3.とある羊飼いの夢
三、
それから、僕はなんとなくサトーに気まずさを覚えて、物資の配給のときも、サトーと鉢合わせしない様に、気をつけていた。みんな図体がでかくて、サトーとそんなに変わらない人ばかりだった。でも、サトーが他の兵士と違っていたのは、
「サトーさん、かっこいいわよね!」
「そうそう、優しいし、笑顔も素敵よ!」
「兵士にならずに、この村にいればなぁ〜。私、お嫁さんになりたかった!」
「私もよ、王都に彼女とか、いるのかしら」
村の娘がきゃっきゃと、騒ぐほどの顔立ちの良さ。あと、性格の良さ。サトーはいい奴だから、きっと、王都でも無自覚に女を誑し込めているんだろう。
僕は、はぁ、と息を吐き出して、家路を急いだ。
サトーが訪ねてきたのは、王都に帰る前夜だった。手には大きな袋。
「リオ、なんで配給に来なかったんだ」
玄関を開いて、早々。怒った顔のサトーがあった。背も僕よりずっと高くて、迫力がある。
「い、行ったよ。ちゃんと、薪もご飯も貰った!」
僕は扉に隠れる様に返事した。が、サトーは強引にも扉を開け、ずかずかと家に乗り込んできた。そして、床下の貯蔵庫を覗きこみ、配給された物資を確認した様だった。
「な、ちゃんと行っただろ!」
僕は、床下から出てきたサトーに言った。サトーの機嫌はまだ直っていないらしい。どうして怒ってるのか理解できず、少し不安になる。すると、サトーが口を開いた。

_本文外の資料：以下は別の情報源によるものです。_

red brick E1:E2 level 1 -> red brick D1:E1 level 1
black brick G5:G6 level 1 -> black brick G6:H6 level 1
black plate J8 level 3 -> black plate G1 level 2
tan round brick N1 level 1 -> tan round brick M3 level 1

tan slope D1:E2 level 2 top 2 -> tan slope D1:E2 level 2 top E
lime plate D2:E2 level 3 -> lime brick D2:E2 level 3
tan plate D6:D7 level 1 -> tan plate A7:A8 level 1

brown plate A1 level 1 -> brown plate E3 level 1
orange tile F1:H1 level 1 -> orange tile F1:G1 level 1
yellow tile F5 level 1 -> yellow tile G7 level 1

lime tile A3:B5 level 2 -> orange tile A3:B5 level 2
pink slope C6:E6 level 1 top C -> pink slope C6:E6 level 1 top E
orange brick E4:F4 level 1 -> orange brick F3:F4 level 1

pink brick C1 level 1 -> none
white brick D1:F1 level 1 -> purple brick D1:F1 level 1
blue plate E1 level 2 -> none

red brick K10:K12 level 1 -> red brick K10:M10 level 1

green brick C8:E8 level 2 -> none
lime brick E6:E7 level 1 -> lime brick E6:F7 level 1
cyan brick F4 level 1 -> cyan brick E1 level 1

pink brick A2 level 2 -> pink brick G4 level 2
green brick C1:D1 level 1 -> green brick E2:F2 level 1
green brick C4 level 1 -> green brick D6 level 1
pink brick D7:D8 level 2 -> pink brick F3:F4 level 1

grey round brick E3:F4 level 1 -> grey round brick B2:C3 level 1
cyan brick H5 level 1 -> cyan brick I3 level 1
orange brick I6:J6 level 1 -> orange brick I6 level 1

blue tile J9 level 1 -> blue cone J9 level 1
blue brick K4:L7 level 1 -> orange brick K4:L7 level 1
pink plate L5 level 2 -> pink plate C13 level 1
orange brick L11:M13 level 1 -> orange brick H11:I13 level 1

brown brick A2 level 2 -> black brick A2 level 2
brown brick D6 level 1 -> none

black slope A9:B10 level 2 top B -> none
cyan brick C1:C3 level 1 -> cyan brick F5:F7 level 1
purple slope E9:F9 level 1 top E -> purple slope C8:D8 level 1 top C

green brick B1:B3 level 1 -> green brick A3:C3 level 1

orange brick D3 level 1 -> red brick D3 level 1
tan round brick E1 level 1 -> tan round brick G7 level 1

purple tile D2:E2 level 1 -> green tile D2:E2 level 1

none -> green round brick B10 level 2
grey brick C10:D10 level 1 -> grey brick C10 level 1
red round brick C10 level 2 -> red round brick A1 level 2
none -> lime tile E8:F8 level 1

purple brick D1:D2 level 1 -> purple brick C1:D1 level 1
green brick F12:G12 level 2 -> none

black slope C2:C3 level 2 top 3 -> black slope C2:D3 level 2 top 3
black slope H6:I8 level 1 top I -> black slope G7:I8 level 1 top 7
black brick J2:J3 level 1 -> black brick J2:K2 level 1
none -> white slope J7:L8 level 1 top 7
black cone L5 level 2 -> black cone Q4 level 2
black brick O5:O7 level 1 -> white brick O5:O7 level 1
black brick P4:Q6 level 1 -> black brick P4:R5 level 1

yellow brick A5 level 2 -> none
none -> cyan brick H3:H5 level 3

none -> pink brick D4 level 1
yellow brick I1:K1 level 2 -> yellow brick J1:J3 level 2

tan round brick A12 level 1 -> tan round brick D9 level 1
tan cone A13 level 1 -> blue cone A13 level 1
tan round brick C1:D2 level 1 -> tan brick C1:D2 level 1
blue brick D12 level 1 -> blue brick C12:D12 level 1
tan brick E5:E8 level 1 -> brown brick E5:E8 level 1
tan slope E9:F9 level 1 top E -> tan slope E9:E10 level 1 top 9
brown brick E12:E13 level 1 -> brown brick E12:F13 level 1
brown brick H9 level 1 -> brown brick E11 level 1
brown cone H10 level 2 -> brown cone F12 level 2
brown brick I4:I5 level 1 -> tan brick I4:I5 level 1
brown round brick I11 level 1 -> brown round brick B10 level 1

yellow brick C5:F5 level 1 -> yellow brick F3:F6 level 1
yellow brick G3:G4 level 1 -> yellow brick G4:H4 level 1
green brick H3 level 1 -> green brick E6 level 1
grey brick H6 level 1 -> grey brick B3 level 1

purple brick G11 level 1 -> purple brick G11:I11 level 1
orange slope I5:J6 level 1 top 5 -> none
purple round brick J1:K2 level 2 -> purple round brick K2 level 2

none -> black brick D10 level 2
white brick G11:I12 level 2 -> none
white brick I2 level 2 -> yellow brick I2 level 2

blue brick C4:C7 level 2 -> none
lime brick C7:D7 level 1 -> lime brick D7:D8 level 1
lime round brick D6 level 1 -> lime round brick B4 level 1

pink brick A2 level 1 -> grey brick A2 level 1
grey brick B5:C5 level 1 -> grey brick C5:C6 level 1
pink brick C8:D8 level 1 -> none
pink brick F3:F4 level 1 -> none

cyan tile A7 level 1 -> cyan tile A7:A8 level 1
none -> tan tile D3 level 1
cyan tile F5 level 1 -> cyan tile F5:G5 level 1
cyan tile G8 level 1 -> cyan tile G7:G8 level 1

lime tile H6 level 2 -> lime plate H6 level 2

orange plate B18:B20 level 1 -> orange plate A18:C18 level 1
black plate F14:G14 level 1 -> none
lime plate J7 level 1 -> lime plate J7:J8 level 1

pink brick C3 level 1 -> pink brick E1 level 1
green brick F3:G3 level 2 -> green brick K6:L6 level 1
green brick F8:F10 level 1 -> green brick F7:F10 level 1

「なんで、来たなら来たって、俺のところに来ないんだよ」
……?
「そ、それで怒ってんの?」
こくり、とサトーが頷く。
僕は、気が抜けて、笑いがこみ上げて来た。サトーは、かあぁ、と真っ赤になって、口をパクパクさせていた。
「だ、だって!心配するだろ、来ないし!俺、明日帰るのに!顔見れないし!」
僕は笑い過ぎて、サトーの言葉が入ってこなかった。だから、サトーがジリジリと僕に近づいているのにも、気づかなかった。
「リオ、わ、ら、い、す、ぎ、だ!」
「え…きゃっ!」
僕はサトーに担がれて、ベッドに放り出された。そのまま。サトーは僕のお腹に頭を押し付け、うぅ、と唸り声をあげている。恥ずかしいんだろう。
「サトー、ありがとう。でも、僕は大丈夫だから」
僕はサトーの頭を撫でた。ごつごつした髪が、少し痛い。サトーの放り投げた袋には、パンやチーズがはみ出していた。羊が、それを嗅いで、ふんっ、とそっぽを向いて僕の視界から消えた。
ぼそぼそと、サトーが話し始めた。
「本当に心配なんだ……リオは家族だから」
胸の奥がチクリとした。
「…家族、ね。ありがとう、サトー。」
「だから、リオ、俺と一緒に王都に来ないか?」
「…………え?」
頭がついていかない俺とは裏腹に、サトーは僕のお腹から離れ、覆い被さるようにして顔を近づけた。
「もちろん、羊も連れて来たらいいから!家だってあるし!な、俺と王都で暮らそう?最初は寂しいかもしれないけど、慣れたらどってことないから!」
サトーのキラキラした青い瞳に吸い込まれそうだ。僕は、暫くサトーと見つめ合うことになっていたが、ハタと気付く。
プ、プロポーズみたいだ……。
思いつくと顔に熱が集中するのがはっきりわかった。しかも、この体勢はマズイ……。
「ん?リオ、顔赤くなって…」
「な、なんでもないから!」
僕は、ベッドから転がるように抜け出し、羊の方へ駆け寄った。サトーに背を向けて、羊に抱きつく。
「なぁ〜、リオ〜」
サトーが、背後に近づいてくるのがわかった。
「ちょっと待って!考えさせて!」
声がうわずってしまった!
サトーは立ち止まり、わかった、と言った。少し、寂しそうな声だったが、今は自分のことで精いっぱいなんだ。許して。
「それじゃぁ、明日の十時にはここを出るから。役場のところで、待ってる」
こくこくと首を縦に振ると、サトーは玄関から出て行った。おやすみ、と外から声がした。僕も、羊に回した腕に力を入れ、おやすみ、と呟いた。